The diving itinerary of the Galapagos Aggressor III (called “Explore Galapagos) involves a 7-day journey towards Galapagos’ best dive sites such as Wolf Island and Darwin’s Arch. On a daily basis, you will be performing up to four dives per day, including night dives. If you happen to be onboard the Galapagos Aggressor III during August, prepare to interact with the largest fish in the world as whale sharks abound this offshore island during this month.
Overview: Best mid-range Galapagos liveaboard trip; staff extremely knowledgeable about wildlife.
The Aqua is a 26 meter dive yacht that specializes in offering both the naturalist cruises and scuba liveaboard diving to the Galapagos Islands (usually running trips separately from one another). It can accommodate up to 16 guests and each room comes with an ensuite bathroom, individual AC, and plenty of storage space. This liveaboard is a bit more spacious than the others in its class. It has onboard amenities such as the main air-conditioned lounge, a shaded outdoor lounge, bar and a dining area that serves International and Local Ecuadorian gourmet meals.
For its naturalist cruise, the Aqua ventures on a three- to four-day journey while the diving expedition is usually a seven-day trip. Most of the dive sites that will be explored are Darwin’s Arch and Wolf Island. In between dives, guests can go snorkeling or trekking in one of the many established hiking trails.
Overview: Expedition style Galapagos liveaboard that has helped the region focus on conservation.
The Humboldt Explorer is a 34 meter long luxury liveaboard vessel that specializes in both diving and naturalist tours around the Galapagos Islands, with the Wolf and Darwin dive sites being its main highlights. Each of the eight cabins onboard comes with an ensuite bathroom, TV, and individual AC. Its onboard amenities include the air-conditioned saloon that has a full audio and video entertainment system, a bar, a sun deck fitted with a jacuzzi and a dining area that serves fresh food.
The most popular Galapagos Islands itinerary the Humboldt Explorer runs is a seven-night journey towards Darwin’s Arch and Wolf Island, famous for its healthy shark population. It also offers its signature Naturalist Tour where you can set foot in one of the islands and interact with marine iguanas, blue-footed boobies and frigate birds.
Overview: Experienced safety-focused staff run fune-tuned luxury Galapagos liveaboard trips to the most iconic dive regions.
The Galapagos Master is a 32 meter luxury liveaboard vessel venturing to the major dive sites of the Galapagos Islands. Its nine cabins can accommodate up to 16 guests, and each room comes with hot water showers, ensuite bathrooms, and air conditioning. Its onboard amenities include a saloon with an audio/video entertainment system, a sun deck, and spacious dining area. There is also plenty of space to tend to camera gear, dive gear, and more.

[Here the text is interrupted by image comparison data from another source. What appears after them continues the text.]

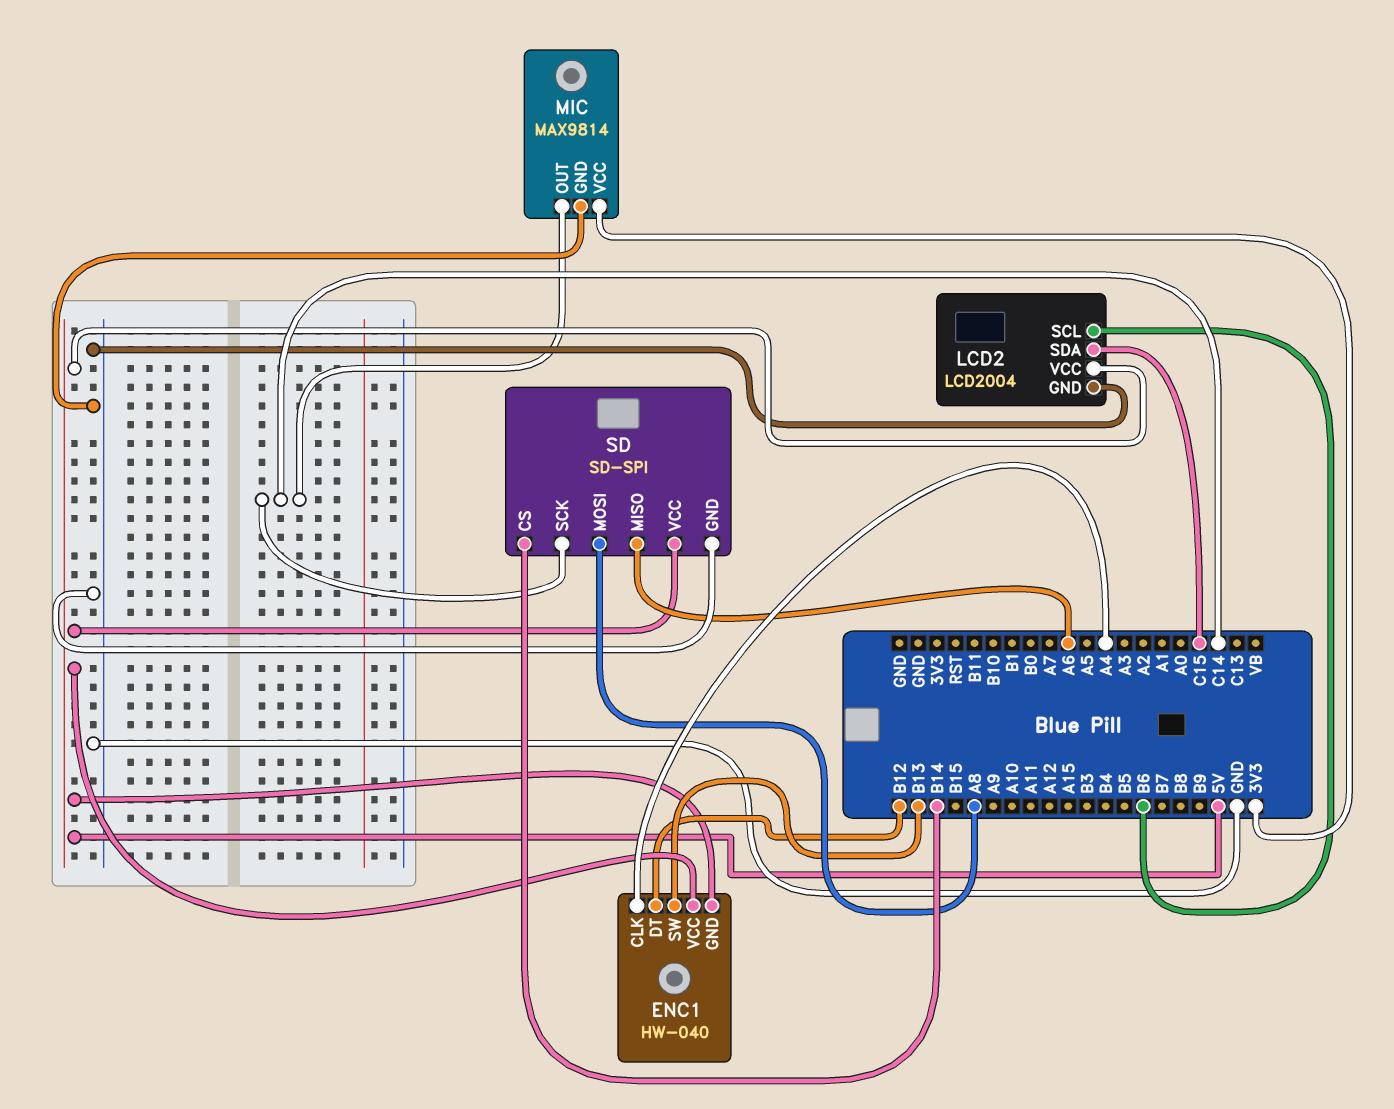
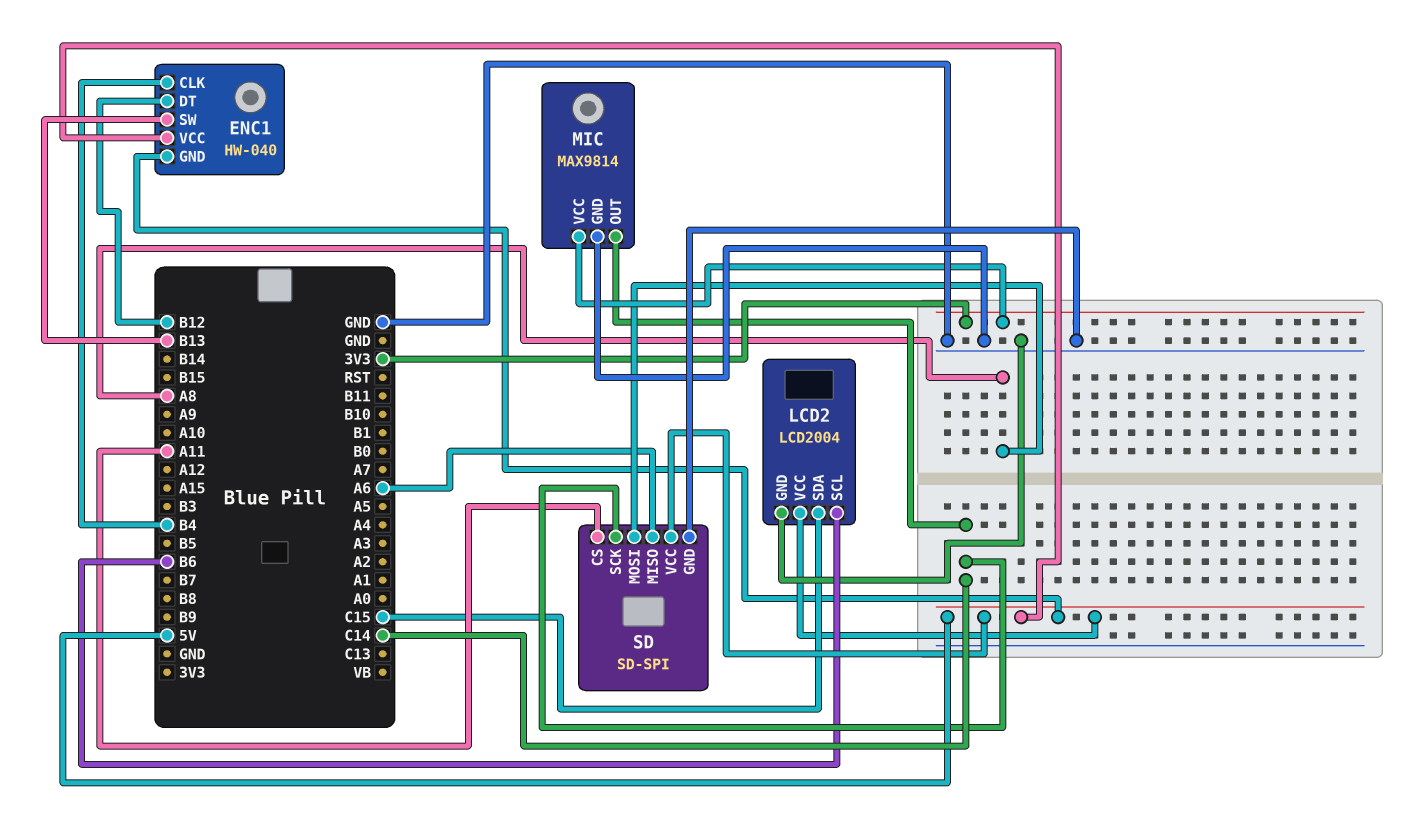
ENC1 pin CLK: A4 -> B4
SD pin CS: B14 -> A11

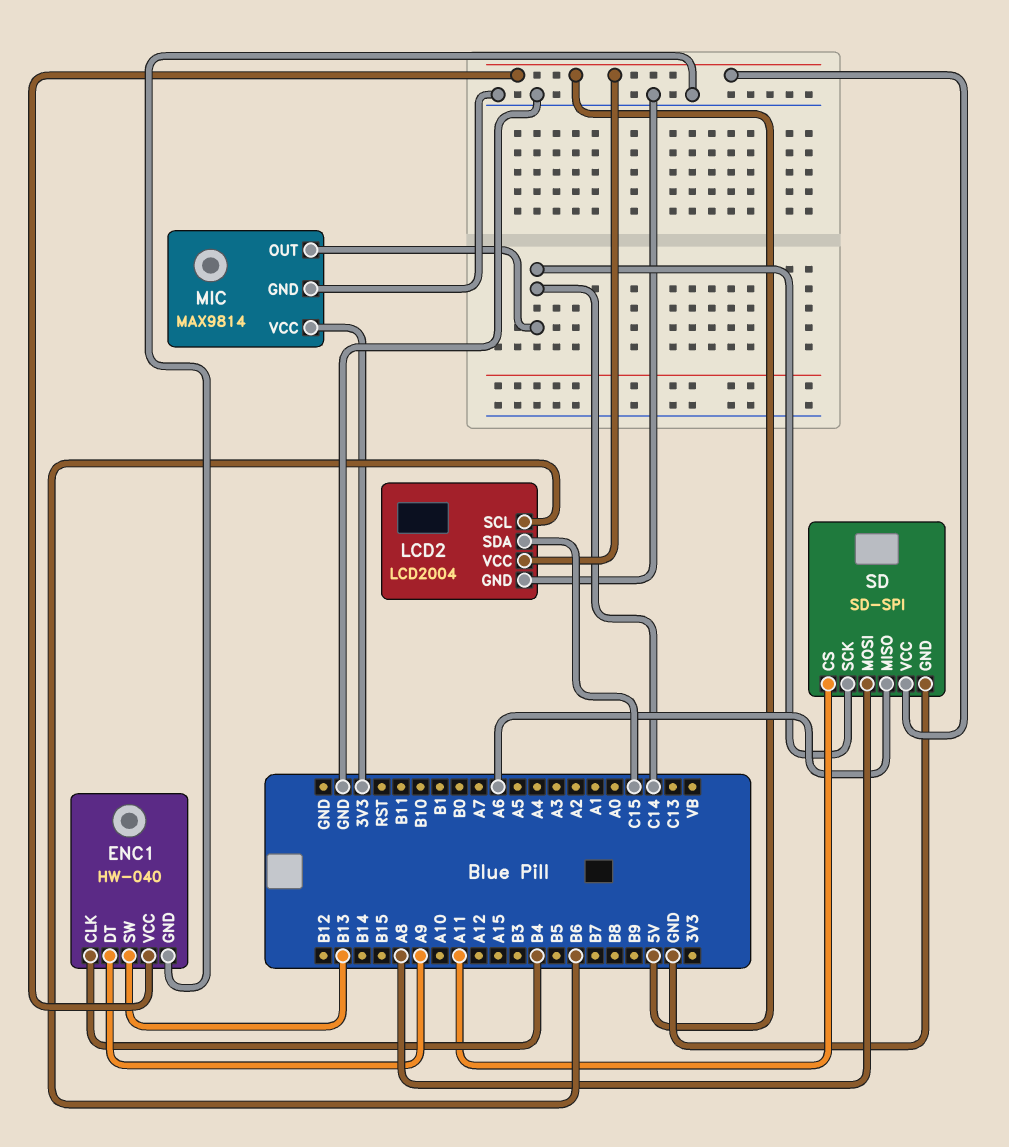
ENC1 pin DT: B12 -> A9
ENC1 pin GND: 5V -> GND

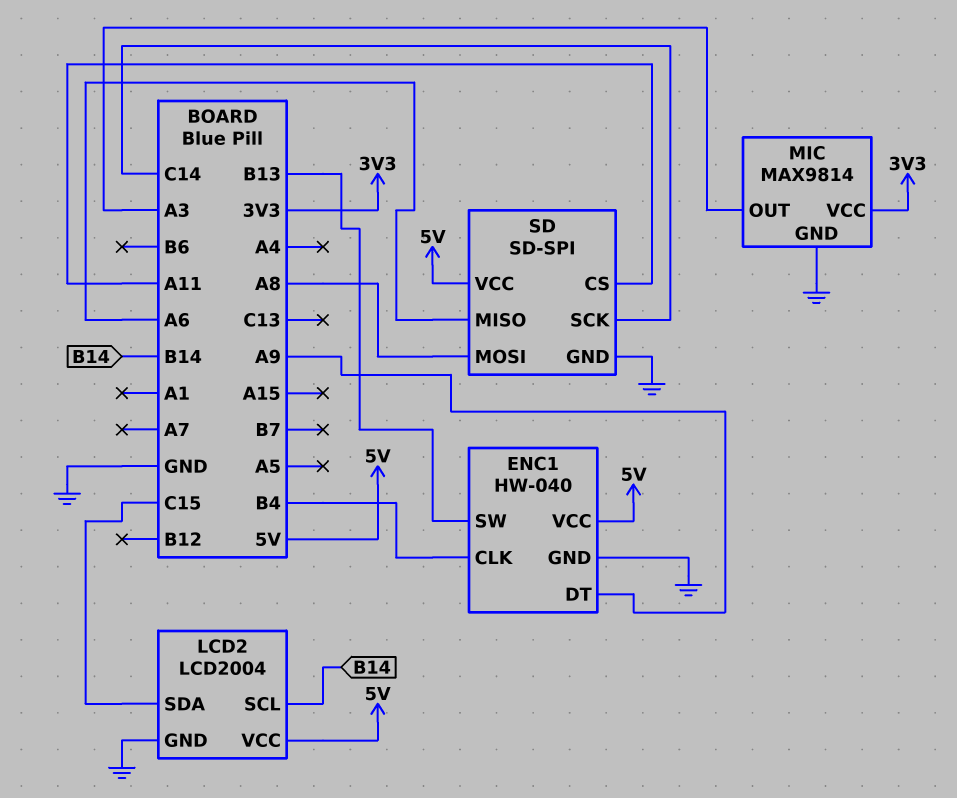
LCD2 pin SCL: B6 -> B14
MIC pin OUT: C14 -> A3

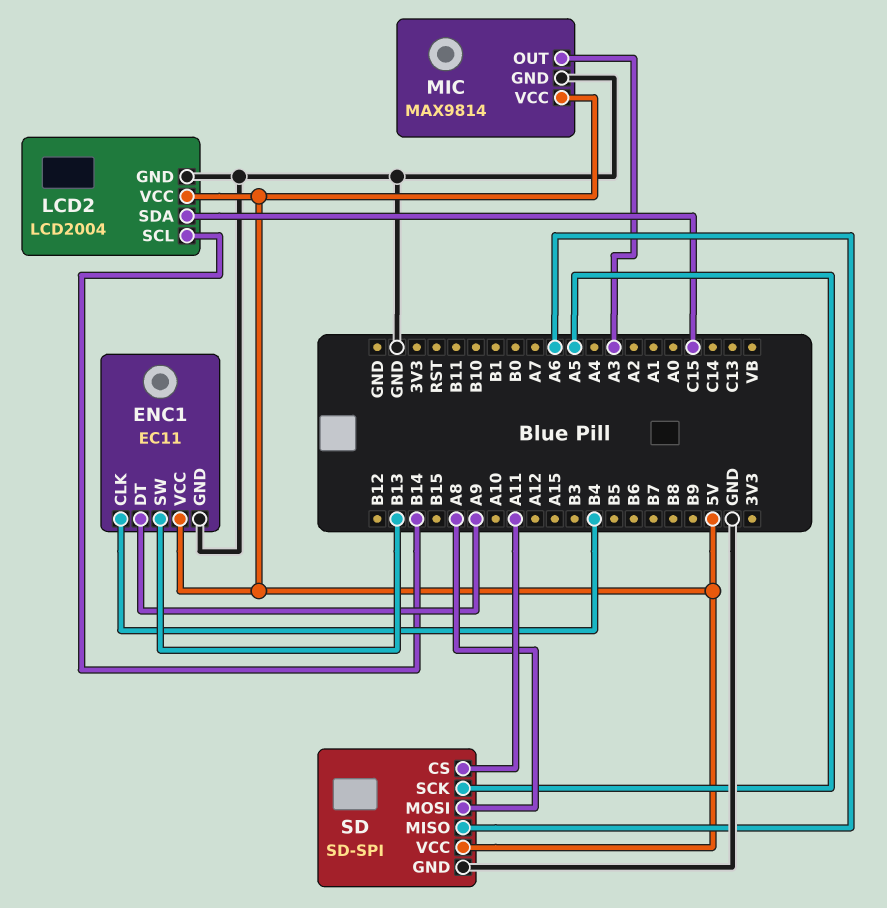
ENC1: HW-040 -> EC11
MIC pin VCC: 3V3 -> 5V
SD pin SCK: C14 -> A5

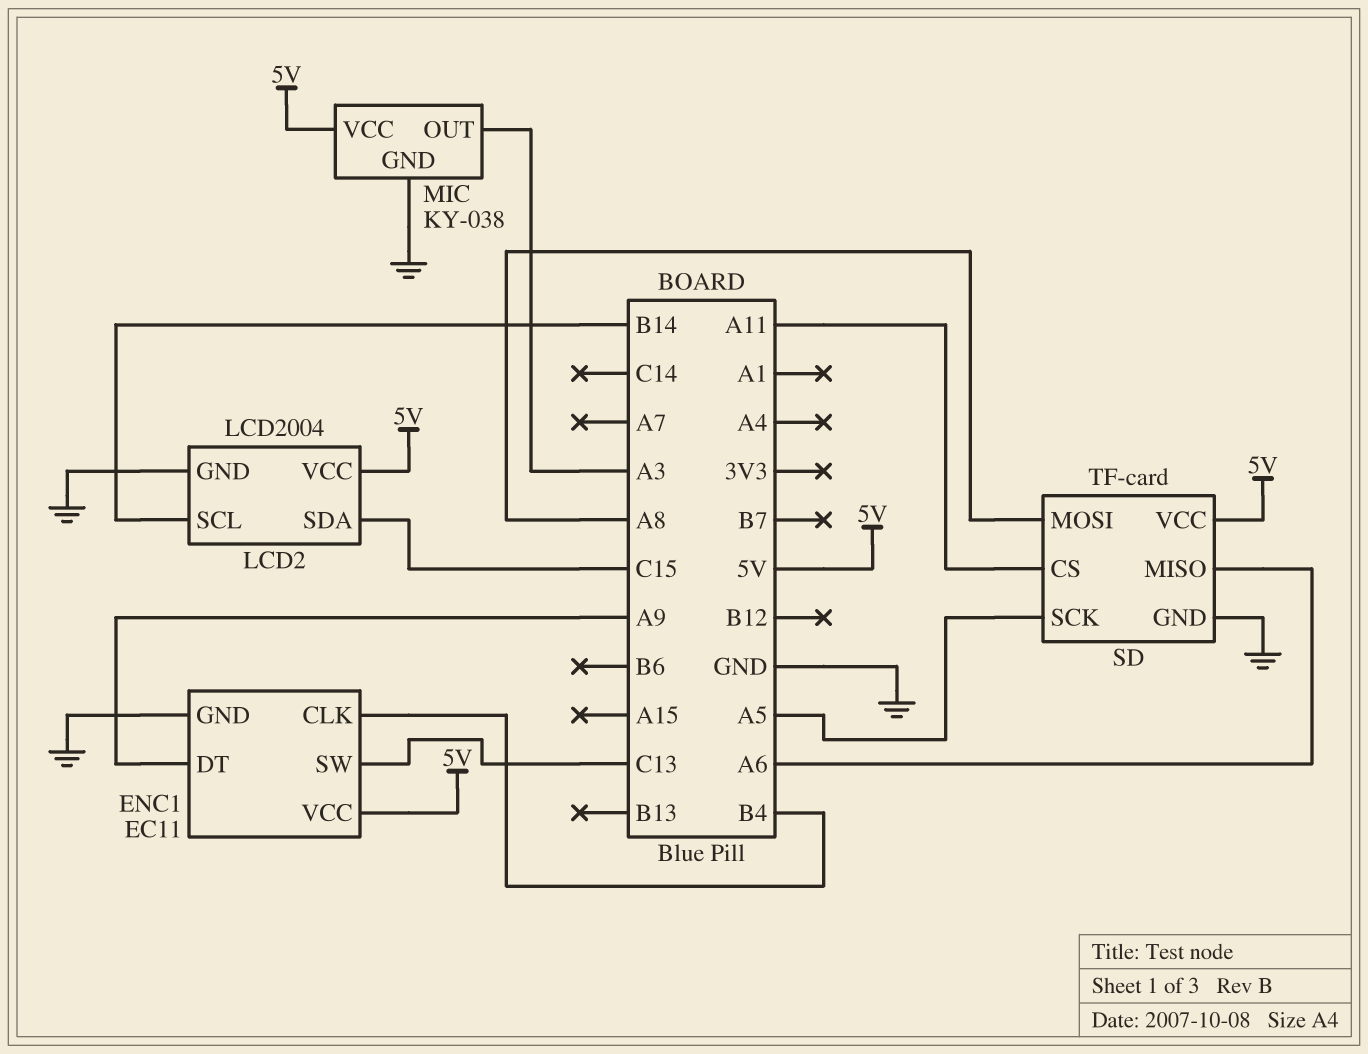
ENC1 pin SW: B13 -> C13
MIC: MAX9814 -> KY-038
SD: SD-SPI -> TF-card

The diving cruise itinerary of the Galapagos Master (called the “Master the Galapagos”) involves a 7 or 10-day journey to Galapagos where they take their guests to Wolf Island and Darwin’s Arch for an unforgettable shark diving experience. All your dives will be assisted on a tender boat and guided by two divemasters.
Overview: Spacious and modern yacht with ample lounge space.
The Blue Spirit is a 31 meter yacht that offers naturalist tours and diving expeditions to the Galapagos Islands. It has 10 cabins that accommodate up to 16 guests; each room includes an ensuite bathroom, air conditioning, and storage space. Its onboard amenities include the main saloon fitted with a full audio/video entertainment system, a sun deck and a dining area (note: most of the ship’s lounge space is shaded).
The itinerary of the Blue Spirit involves a week-long journey towards the main diving spots Galapagos Island; Wolf and Darwin’s Arch. In between dives, guests will disembark on a land-based excursion to Bartolome Island and the highlands of Santa Cruz where you can see herons, penguins and marine iguanas basking on bare rock.
While the famous English naturalist Charles Darwin was intrigued by the geological characteristics of Galapagos Island in Ecuador, it was the immensity of its local wildlife that really attracted him after first arriving in 1835. This eventually became Darwin’s study site on his Evolutionary Theory on Natural Selection.
More than 180 years after Darwin set foot on the island, the same immense wildlife has attracted divers from all parts of the world witness the marine life hidden beneath its waters. Because it’s so isolated, the Galapagos Islands have not changed much over the past few hundred years.
The best way to see the Galapagos Islands is on a naturalist or scuba liveaboard trip, as these islands are over 1,329 kilometers from the Ecuadorian Capital City of Quito.
Most scuba diving trips to the Galapagos Islands also incorporate naturalist tours, guiding trips onto the islands themselves. Your scuba safari doesn’t just take place underwater–on land, you’ll see what Darwin saw 180 years ago.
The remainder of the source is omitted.